Yes, it takes a bit more typing initially (tools like SQL Prompt for SQL Server will even help you there) - but this is really one case where there's a rule without any exception: do not ever use SELECT * in your production code. EVER.


It always pulls a tuple (except in cases where the table has been vertically segmented - broken up into columns pieces), so, to answer the question you asked, it doesn't matter from a performance perspective. However, for many other reasons, (below) you should always select specifically those columns you want, by name.

It always pulls a tuple, because (in every vendors RDBMS I am familiar with), the underlying on-disk storage structure for everything (including table data) is based on defined I/O Pages (in SQL Server for e.g., each Page is 8 kilobytes). And every I/O read or write is by Page.. I.e., every write or read is a complete Page of data.

Because of this underlying structural constraint, a consequence is that Each row of data in a database must always be on one and only one page. It cannot span multiple Pages of data (except for special things like blobs, where the actual blob data is stored in separate Page-chunks, and the actual table row column then only gets a pointer...). But these exceptions are just that, exceptions, and generally do not apply except in special cases ( for special types of data, or certain optimizations for special circumstances)
Even in these special cases, generally, the actual table row of data itself (which contains the pointer to the actual data for the Blob, or whatever), it must be stored on a single IO Page...

EXCEPTION. The only place where Select * is OK, is in the sub-query after an Exists or Not Exists predicate clause, as in:

   Select colA, colB
   From table1 t1
   Where Exists (Select * From Table2
                 Where column = t1.colA)

EDIT: To address @Mike Sherer comment, Yes it is true, both technically, with a bit of definition for your special case, and aesthetically. First, even when the set of columns requested are a subset of those stored in some index, the query processor must fetch every column stored in that index, not just the ones requested, for the same reasons - ALL I/O must be done in pages, and index data is stored in IO Pages just like table data. So if you define "tuple" for an index page as the set of columns stored in the index, the statement is still true.
and the statement is true aesthetically because the point is that it fetches data based on what is stored in the I/O page, not on what you ask for, and this true whether you are accessing the base table I/O Page or an index I/O Page.

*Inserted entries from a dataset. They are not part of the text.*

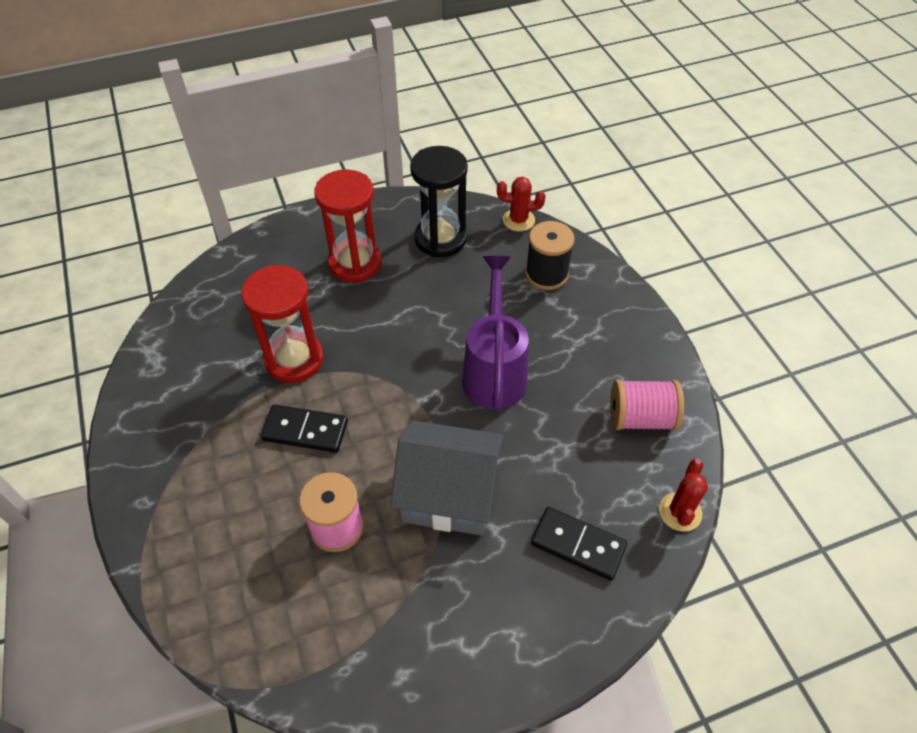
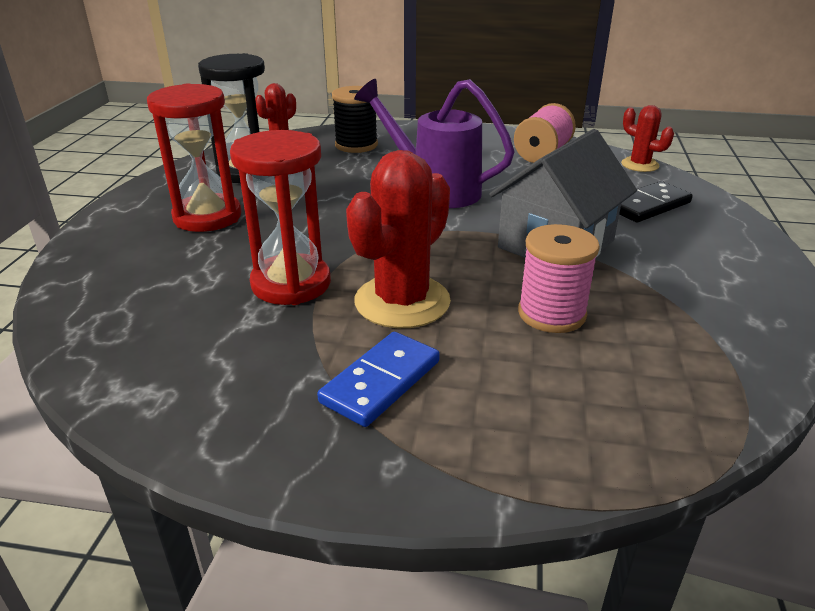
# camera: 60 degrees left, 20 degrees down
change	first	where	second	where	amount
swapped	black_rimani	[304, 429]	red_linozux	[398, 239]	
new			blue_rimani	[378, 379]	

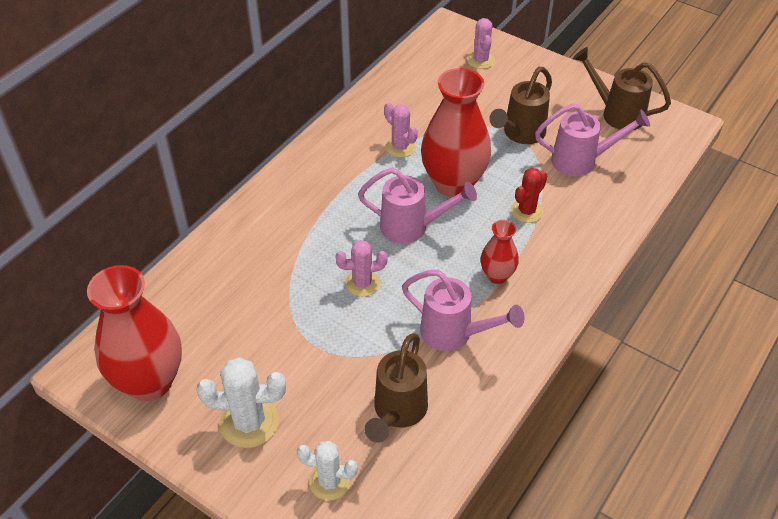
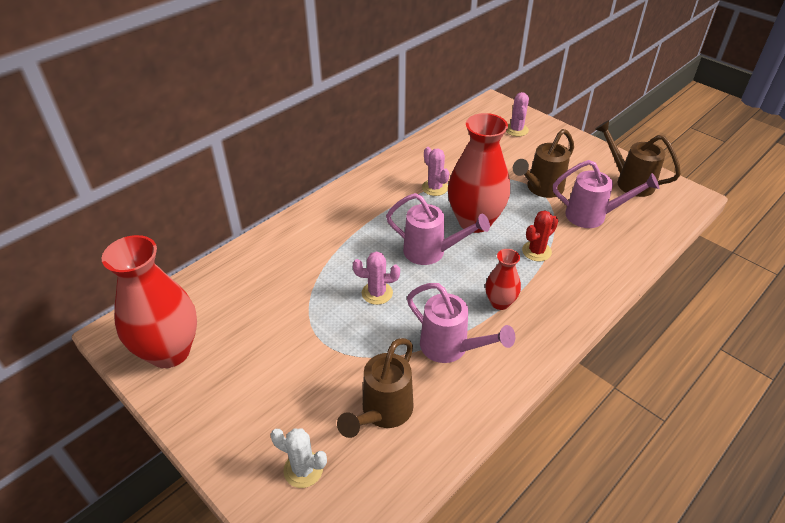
# camera: 10 degrees right, 5 degrees down
change	first	where	second	where	amount
gone	white_linozux	[241, 402]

For other reasons not to use Select *, see Why is SELECT * considered harmful? :


You should always only select the columns that you actually need. It is never less efficient to select less instead of more, and you also run into fewer unexpected side effects - like accessing your result columns on client side by index, then having those indexes become incorrect by adding a new column to the table.

[edit]: Meant accessing. Stupid brain still waking up.


Unless you're storing large blobs, performance isn't a concern. The big reason not to use SELECT * is that if you're using returned rows as tuples, the columns come back in whatever order the schema happens to specify, and if that changes you will have to fix all your code.

On the other hand, if you use dictionary-style access then it doesn't matter what order the columns come back in because you are always accessing them by name.


This immediately makes me think of a table I was using which contained a column of type blob; it usually contained a JPEG image, a few Mbs in size.

Needless to say I didn't SELECT that column unless I really needed it. Having that data floating around - especially when I selected mulitple rows - was just a hassle.

However, I will admit that I otherwise usually query for all the columns in a table.